→ **Problem to work on**: With the records below as your source, retype each line exactly from the top down to the line that contains "line: (1661, 726)", and include that line.

Records contained in a dataset
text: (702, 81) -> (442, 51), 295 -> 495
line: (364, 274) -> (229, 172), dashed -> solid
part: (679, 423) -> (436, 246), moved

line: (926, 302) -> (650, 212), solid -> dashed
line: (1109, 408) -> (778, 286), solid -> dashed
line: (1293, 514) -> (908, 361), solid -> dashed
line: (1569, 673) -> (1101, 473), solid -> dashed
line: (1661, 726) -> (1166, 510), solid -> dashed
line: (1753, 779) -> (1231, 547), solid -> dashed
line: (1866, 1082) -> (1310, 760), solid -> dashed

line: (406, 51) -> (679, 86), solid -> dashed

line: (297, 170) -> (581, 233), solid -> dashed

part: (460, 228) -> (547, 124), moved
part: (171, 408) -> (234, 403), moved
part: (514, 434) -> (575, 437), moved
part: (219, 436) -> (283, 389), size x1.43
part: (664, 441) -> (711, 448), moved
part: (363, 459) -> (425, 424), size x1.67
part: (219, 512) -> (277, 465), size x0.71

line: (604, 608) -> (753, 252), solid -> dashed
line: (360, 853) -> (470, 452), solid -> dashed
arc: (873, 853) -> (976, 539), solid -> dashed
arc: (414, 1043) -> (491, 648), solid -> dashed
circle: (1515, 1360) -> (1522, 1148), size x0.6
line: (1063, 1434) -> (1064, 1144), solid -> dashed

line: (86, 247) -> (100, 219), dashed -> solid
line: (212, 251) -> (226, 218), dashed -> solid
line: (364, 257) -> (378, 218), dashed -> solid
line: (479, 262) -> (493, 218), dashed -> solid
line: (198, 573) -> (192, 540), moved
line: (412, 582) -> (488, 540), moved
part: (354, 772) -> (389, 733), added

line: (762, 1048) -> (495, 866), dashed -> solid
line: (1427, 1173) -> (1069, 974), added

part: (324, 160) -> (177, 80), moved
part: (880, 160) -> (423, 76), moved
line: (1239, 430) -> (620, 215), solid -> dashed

→ **Answer to this problem**:
text: (702, 81) -> (442, 51), 295 -> 495
line: (364, 274) -> (229, 172), dashed -> solid
part: (679, 423) -> (436, 246), moved

line: (926, 302) -> (650, 212), solid -> dashed
line: (1109, 408) -> (778, 286), solid -> dashed
line: (1293, 514) -> (908, 361), solid -> dashed
line: (1569, 673) -> (1101, 473), solid -> dashed
line: (1661, 726) -> (1166, 510), solid -> dashed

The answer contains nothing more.